Patient and Family Claims

Intuitively, the most common reason to escalate opioid doses above 80 or 120 mg MEQ is that the patient needs it for pain control. It is critical that the person be an established, compliant patient who demonstrates no aberrant behavior. Family input and involvement in making a decision to go above 80 mg a day is highly desirable, but not an absolute requirement, because many severe pain patients have little in the way of family or social support.

Opioid Equivalents and Conversion Calculators

We recommend the use of the PPM Opioid Calculator for calculating MEQs.19 Although there is no “standard” maximal dose of morphine or similar opioids, the literature is replete with trials documenting ranges of morphine equivalents and adjuvant therapies for the management of chronic pain patients. While not always consistent, a variety of articles are available describing the equianalgesic dosing and relative potency of opioids compared to morphine.

Depending on the opioid conversion resource used, 80 mg of morphine (a common trigger/limit) may be equivalent in potency to 8 hydrocodone 10-mg tablets per day.19 Hydrocodone is the most widely used opioid by volume, and dosages prescribed by primary care physicians usually remain below this level. Although levels of morphine above 80 mg may be considered high by many observers, trials of chronic pain patients would suggest that opioid doses are frequently titrated to higher doses. Regulators, legislators, public interest groups, and healthcare practitioners remain focused on safety, and therefore we enter into a new era of having to document and justify a rationale for prescribing opioids at these higher trigger levels.
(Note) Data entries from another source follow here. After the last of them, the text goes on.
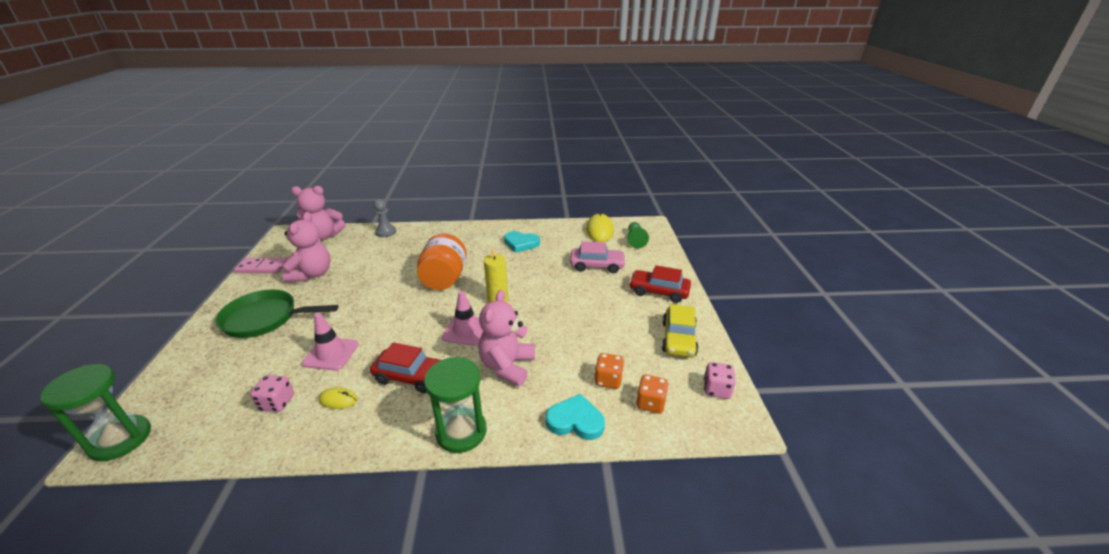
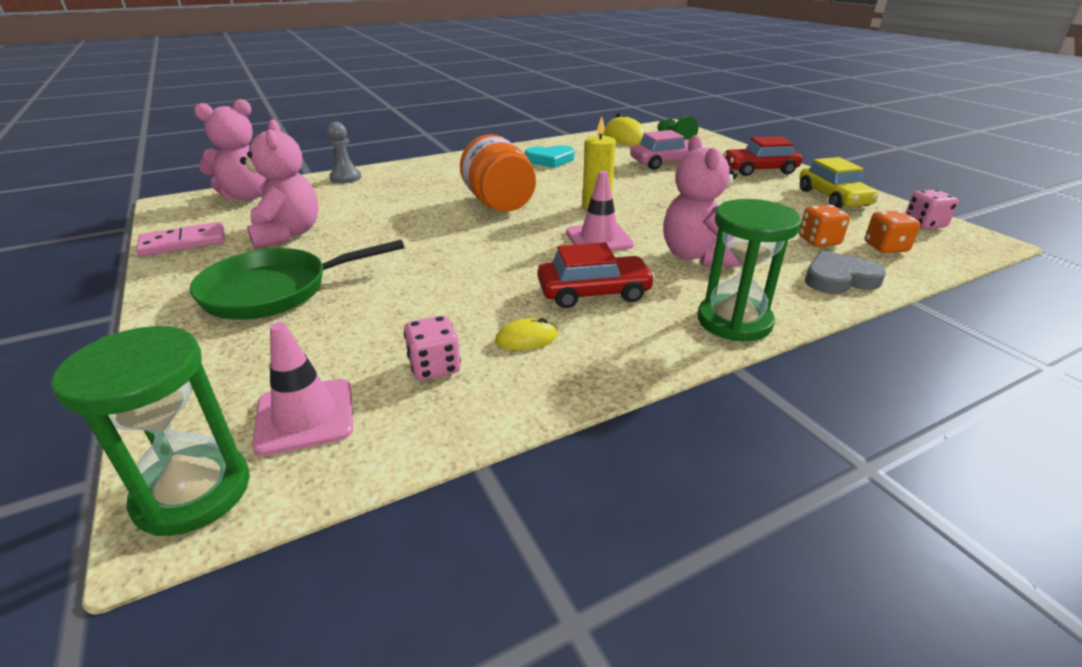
camera: 25 degrees left, 0 degrees up
(331, 354) = (443, 300): pink traffic cone -> pink traffic cone (305, 416)
(575, 421) = (839, 278): turquoise heart -> grey heart

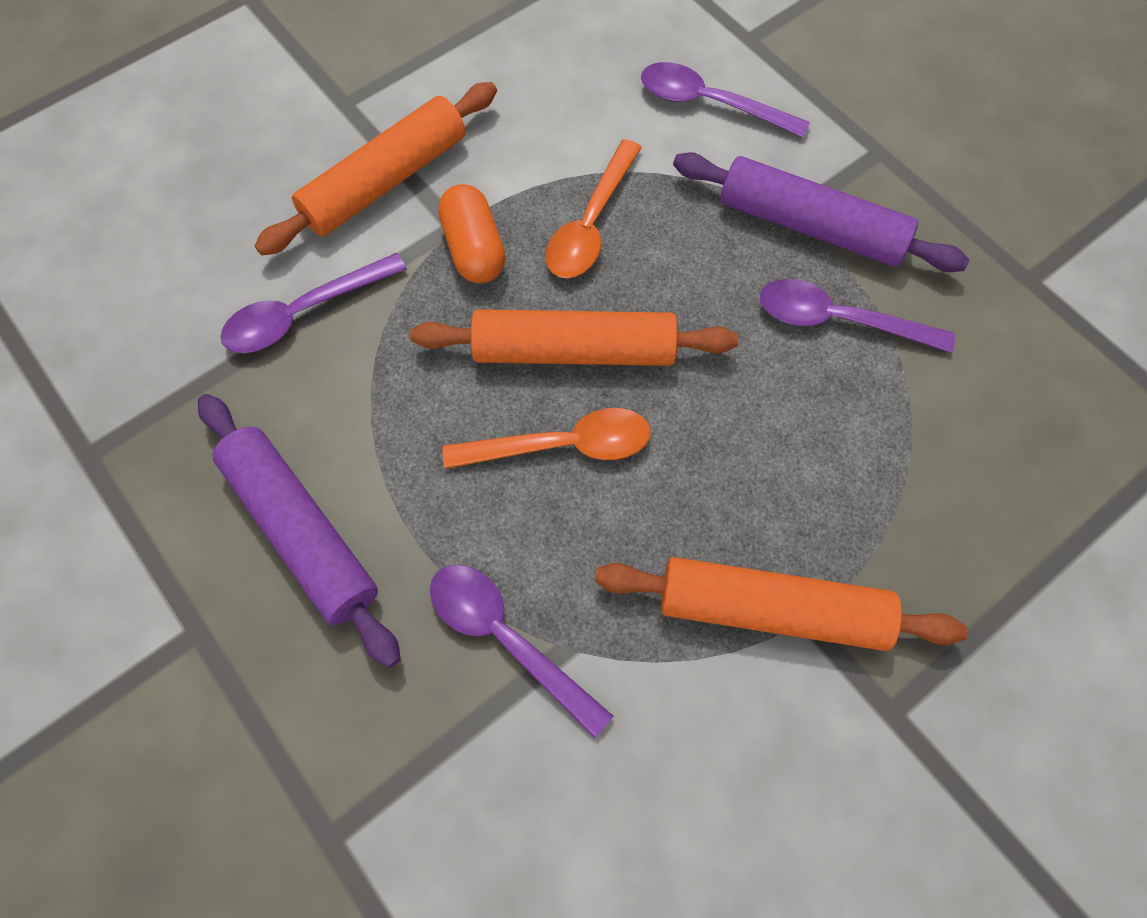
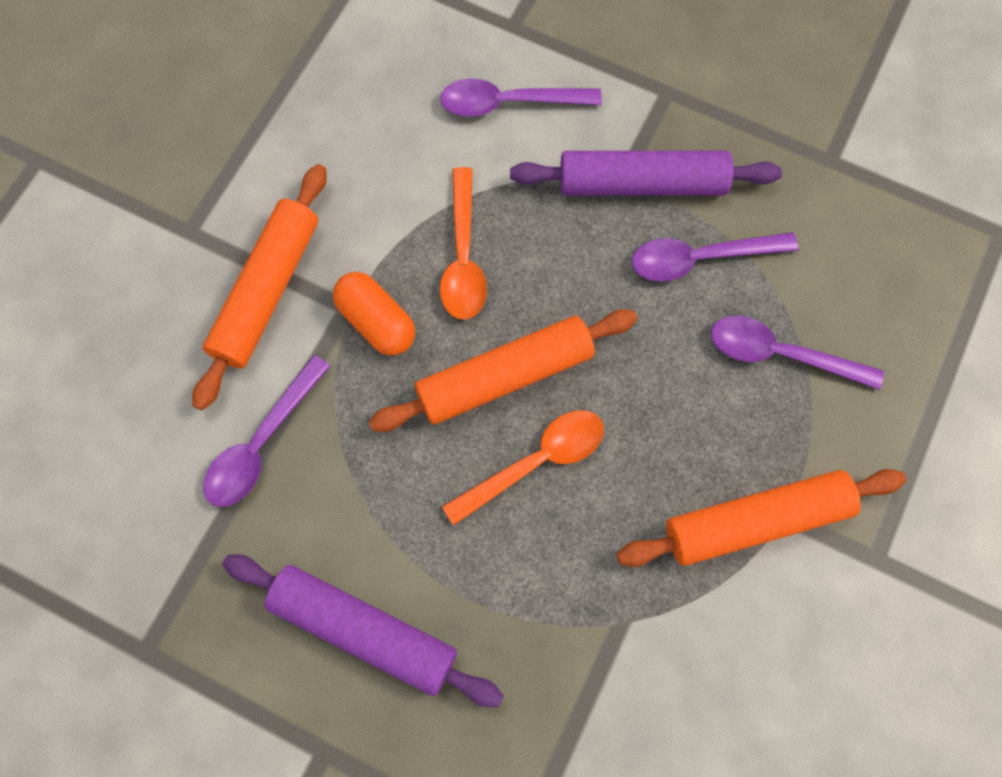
camera: 25 degrees left, 5 degrees up
(506, 638) = (570, 638): purple spoon -> purple spoon (780, 354)

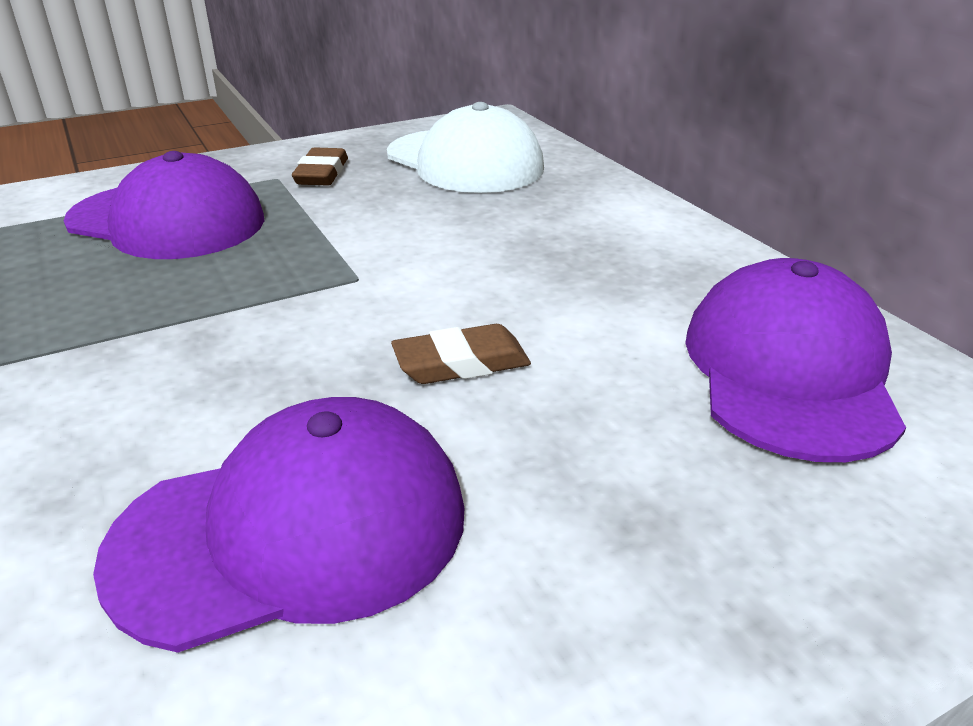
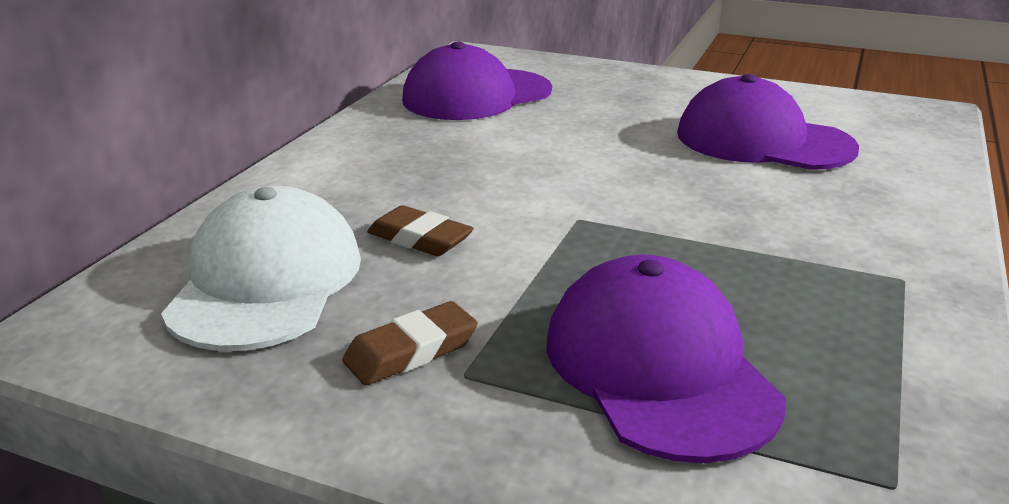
camera: 130 degrees left, 5 degrees down
(461, 363) = (604, 154): brown eraser -> brown eraser (419, 239)

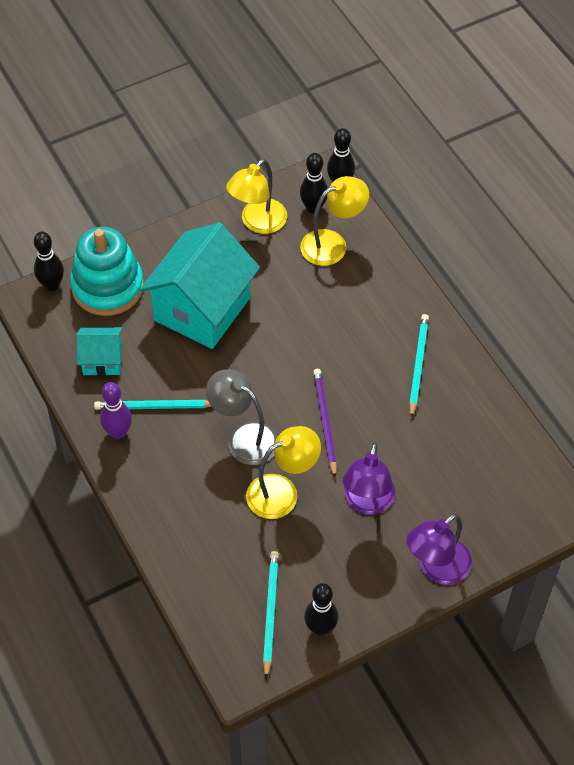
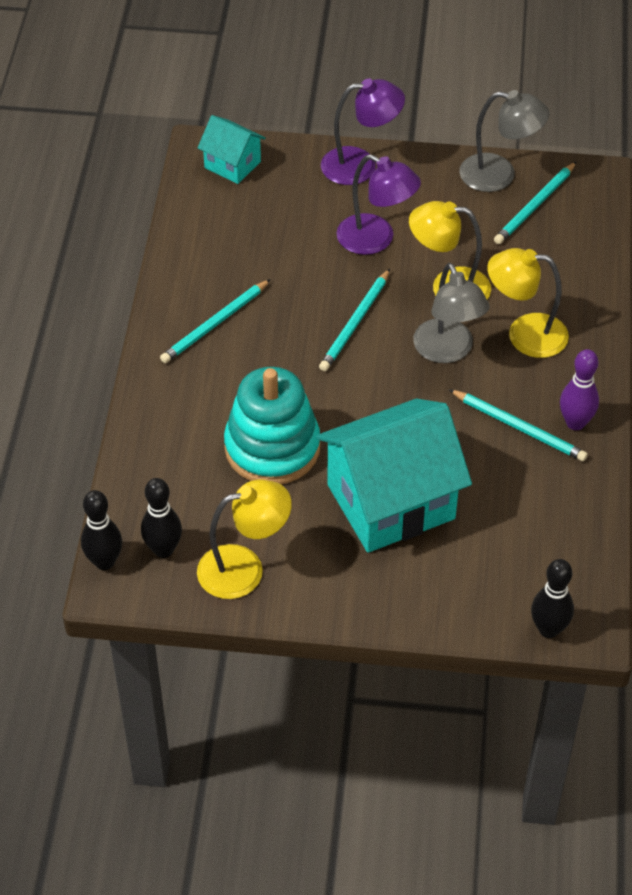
camera: 145 degrees left, 5 degrees down
(102, 360) = (544, 506): turquoise house -> turquoise house (232, 165)
(108, 287) = (482, 589): turquoise stacking toy -> turquoise stacking toy (272, 448)
(320, 628) = (499, 175): black bowling pin -> grey lamp
(325, 422) = (355, 323): purple pencil -> turquoise pencil
(332, 244) = (182, 494): yellow lamp -> yellow lamp (524, 334)
(367, 503) = (376, 240): purple lamp -> purple lamp turned 75 degrees clockwise

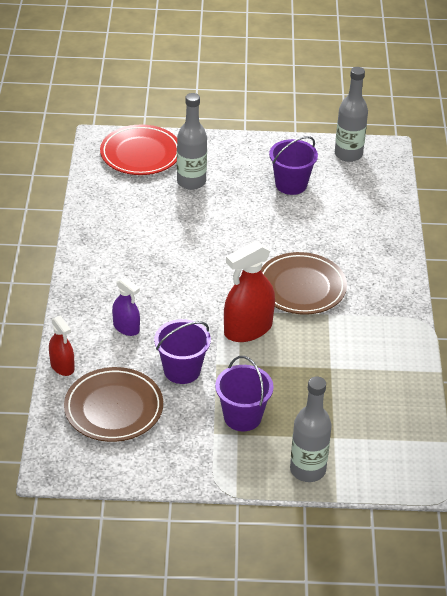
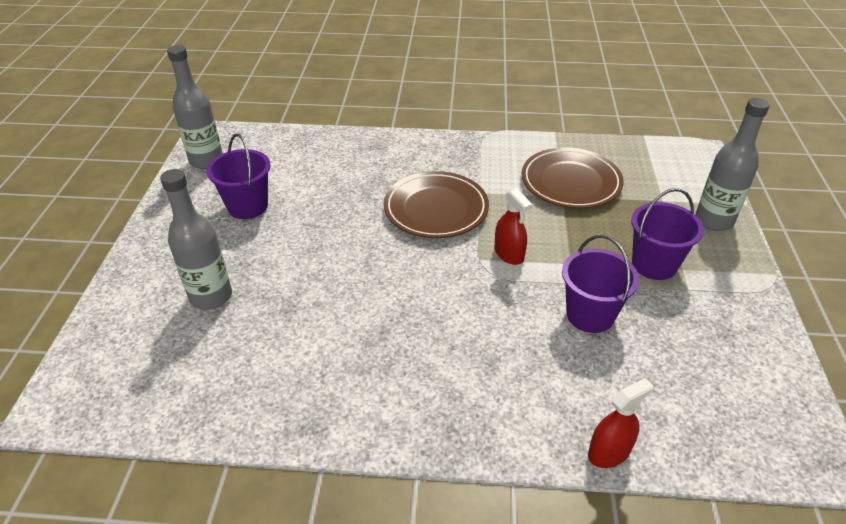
camera: 85 degrees left, 0 degrees up
(114, 408) = (677, 386): brown plate -> brown plate (570, 182)
(126, 327) = (517, 372): purple spray bottle -> none
(141, 154) = (120, 353): red plate -> none
(248, 329) = (509, 254): red spray bottle -> red spray bottle, size x0.58

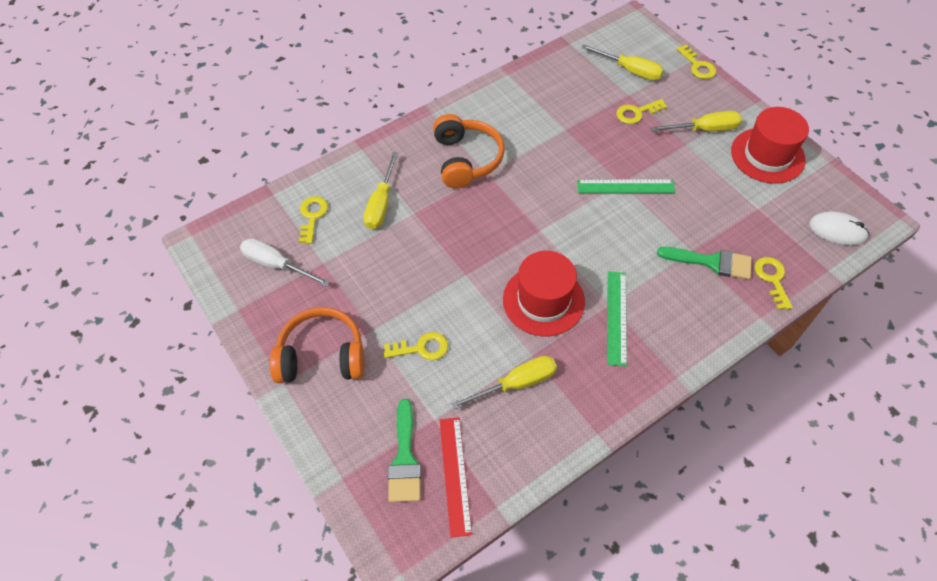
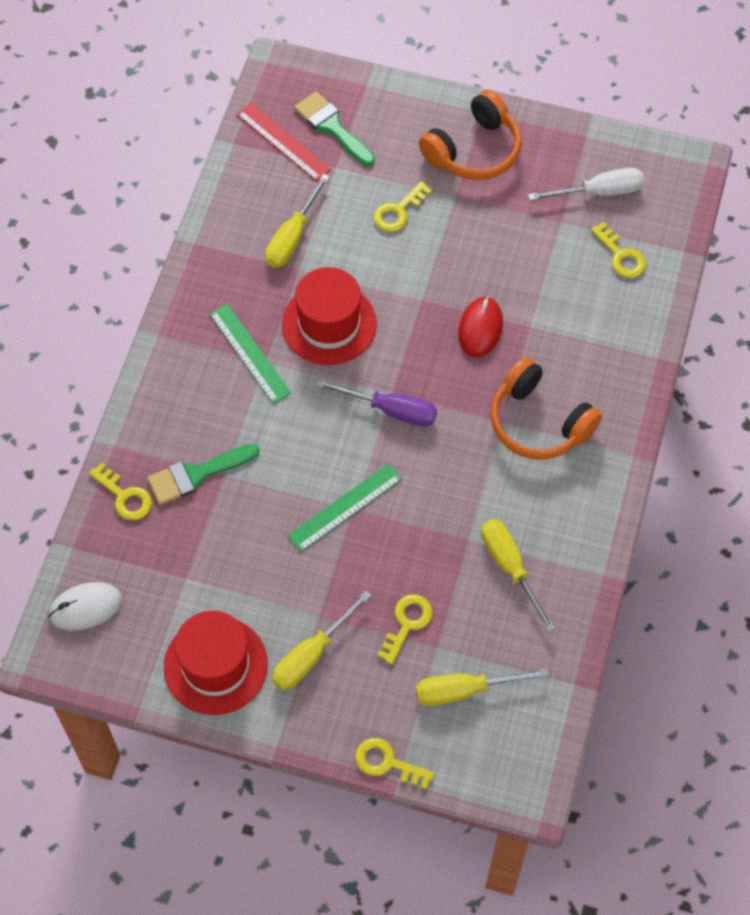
camera: 140 degrees right, 5 degrees up
(381, 204) = (571, 313): yellow screwdriver -> yellow screwdriver (510, 567)
(446, 232) = (480, 328): none -> red mouse
(549, 221) = (391, 410): none -> purple screwdriver

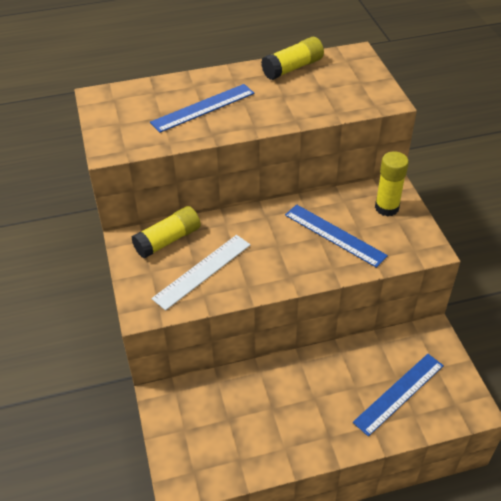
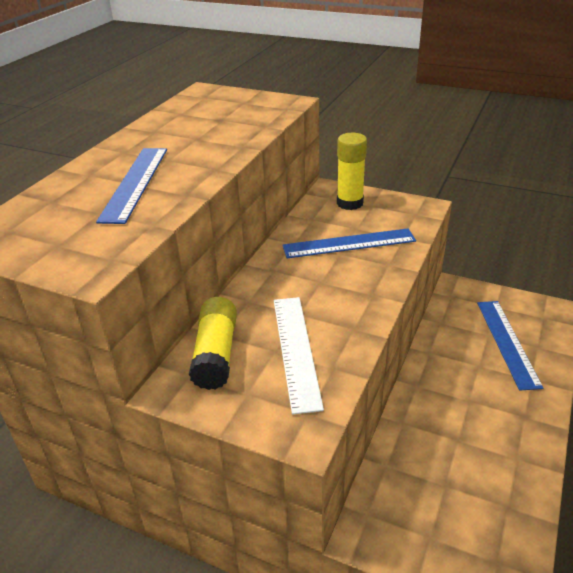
camera: 50 degrees left, 10 degrees down
(292, 68) = (167, 120): yellow glue stick -> none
It is not our intent to discuss or debate the merit of “trigger” levels of opioids. We are also quite aware that a single dosage level of morphine equivalents is a somewhat subjective measure that does not account for weight, gender, drug interactions, or genetic predisposition of individual patients. Chronic pain clinicians have long recognized that certain patients are opioid non-responders at low doses, and that higher doses will often be required—one size does not fit all. States need to consider this when establishing trigger dosages.

Pain practitioners should recognize and document that pain that requires a moderate to high opioid dosage will produce effects on the physiologic, hormonal, and sympathetic nervous systems that can be identified. Also, diagnostic tests are available that can help validate the presence of a pathologic condition that is capable of producing pain of such severity that it will require moderate to high opioid dosages.

The method to develop and document the need for high opioid dosages recommended here is a “work in progress.” Other measures can be added, and the authors invite suggestions to our recommendations. The primary goal in our recommendations is to provide an urgent response to the wave of “trigger” dose levels that states are rapidly adopting. Already, due to trigger guidelines and regulations, some patients are crossing state lines to seek care and some physicians are no longer willing to prescribe any opioids to the legitimate patient. These events risk needless suffering in a population of patients that are undertreated at baseline.